Les bourses et les devises sous pression en mai
Un mois de mai difficile pour les bourses mondiales
La détérioration continue de la situation économique en Europe ces derniers mois, aura atteint un nouveau sommet en ce mois de Mai. Les dossiers explosifs s’accumulent avec la situation de la Grèce désormais dans une impasse politique et financière, le changement de régime en France menaçant l’équilibre et la continuité du couple historique franco-allemand, tandis que les marchés prennent petit à petit la mesure de la situation insoutenable des banques espagnoles.
Bien que de nombreuses inquiétudes se portent sur l’Europe, c’est bien toute l’économie mondiale qui est en crise. L’économie américaine reste moribonde malgré quelques sursauts, et la Chine montre clairement des signes de faiblesse.
Toutes ces nouvelles et bouleversements auront fini de plonger les bourses dans une sombre déprime, qui sont toutes en recul. Le CAC 40 perd 7 % par rapport au mois d’avril, à Francfort le Dax recule de 6 %, à la City de Londres le Footsie régresse de 8 %, à Madrid IBEX 35 chute de 8 %, et Milan de 12 %. New York aussi est en baisse de 6 % pour le Dow Jones et le Nasdaq par rapport au mois d’avril.
Du côté du CAC 40 les valeurs financières ont accusé le coup ainsi le Crédit Agricole dégringole à 2,89 euros, la Société Générale est à 16,0 euros, l’action BNP Paribas cote 25,72 euros. Le titre de la société Vallourec aura signé la plus mauvaise performance de l’indice parisien avec une chute de 30 % de sa valeur. Sanctionné lourdement par des prévisions de croissance pour 2012 en forte baisse.
L’une des rares performances revient une fois n’est pas coutume à l’action Alcatel Lucent. Suite au redressement constaté suite à sa plongée du mois dernier, celle-ci a progressé de 5,5 % à 1,258 euros. Annonçant dans la foulée de ce redressement spectaculaire, la mise en place sous peu d’un nouveau type de routeurs dédiés à l’interconnexion du réseau Internet, et qui auront pour mission l’accompagnement dans les grandes mutations de notre temps.

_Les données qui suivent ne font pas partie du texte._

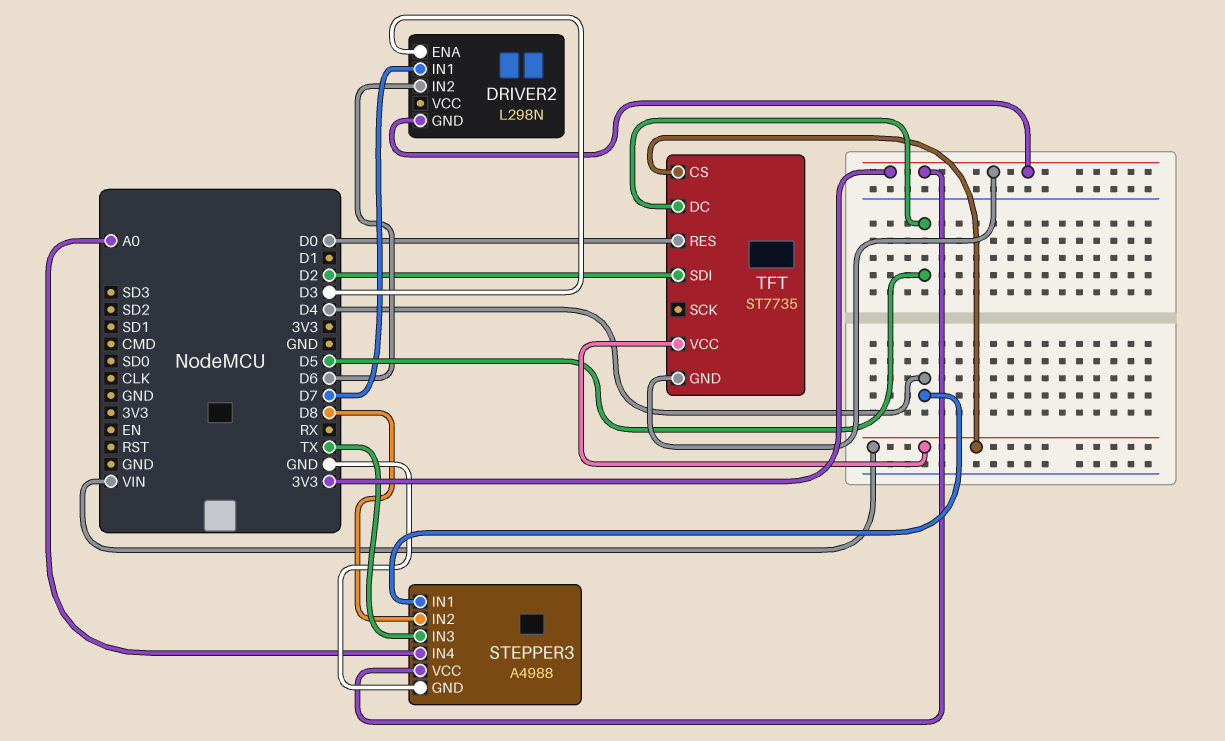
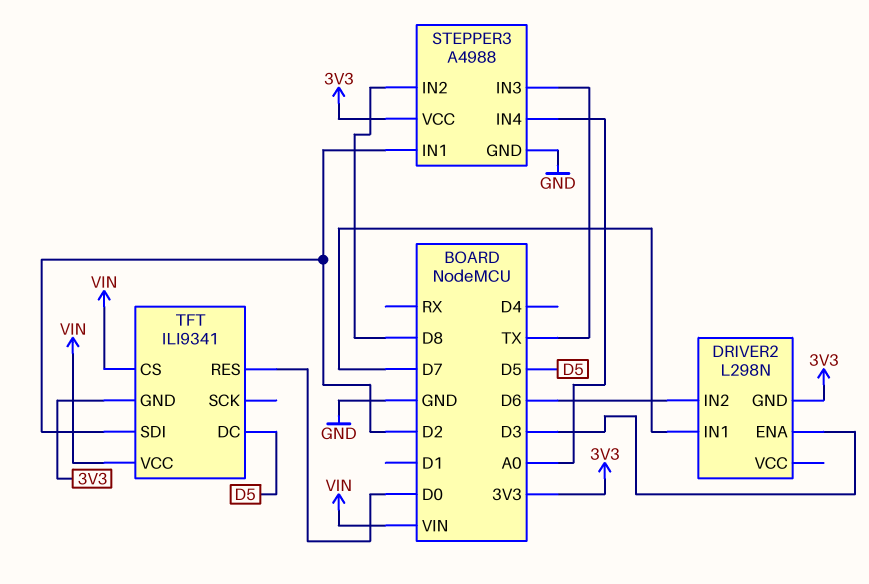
STEPPER3 pin IN1: D4 -> D2
TFT: ST7735 -> ILI9341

Retour de la volatilité sur les taux de change
L’horizon économique est particulièrement sombre au-dessus de l’Europe méditerranéenne, la crainte de voir la Grèce exclue de la zone euro est de plus en plus palpable. Tandis que c’est au tour de l’Espagne et dans une moindre mesure de l’Italie, de souffrir de taux particulièrement tendus lors de leurs dernières adjudications obligataires. L’Espagne est particulièrement visée, et dorénavant la question d’une aide extérieure est évoquée frontalement. L’état délétère des comptes publics ajouté à l’entrée en récession et le manque de capitalisation de son secteur bancaire, comme en atteste la situation de Bankia, alimentent les craintes des marchés.
C’est donc sous l’effet de ces mauvaises nouvelles cumulées que la monnaie européenne s’oriente en baisse. L’euro qui cotait 1,32 dollars à la fin du mois d’Avril ne vaut désormais plus que 1,2360 dollars au 31 mai.
Bien qu’Outre-Atlantique le dollar américain résiste plutôt bien, il est vrai en grande partie grâce à son statut de valeur refuge, ainsi que par la résistance de son économie toute relative, malgré quelques ratés. Même son de cloche pour l’euro face au yen avec un recul supérieur à 8 % sur ces 30 derniers jours, la monnaie unique cotait 96,86 yens tandis qu’à la fin avril l’euro était à 105, 57 yens.
Tout comme face à l’euro le yen est en progression aussi face au dollar profitant aussi de son statut de valeur refuge il valait face au dollar 78,30 yens contre 79,74 le 30 Avril dernier. Face à son homologue britannique l’euro glisse de 1,50 % sur ce mois, à 0,8027 la chute reste malgré tout contenue, l’économie anglaise n’étant dans une forme olympique.
Du côté des matières premières, le ralentissement constaté sur la demande planétaire en or pèse sur ses cours qui auront perdu 5 % lors du trimestre dernier. L’once d’or qui cotait au mois d’avril 1658 dollars vaut désormais 1564 dollars à la fin du mois de Mai.
Du côté du pétrole, la pression de la crise de la dette souveraine en Europe pèse sur les cours, qui confirment leur orientation à la baisse entamée au mois d’Avril. Le baril de Brent de la mer du Nord cotait au 31 Mai 101,50 dollars alors qu’à la fin Avril il valait 118 $.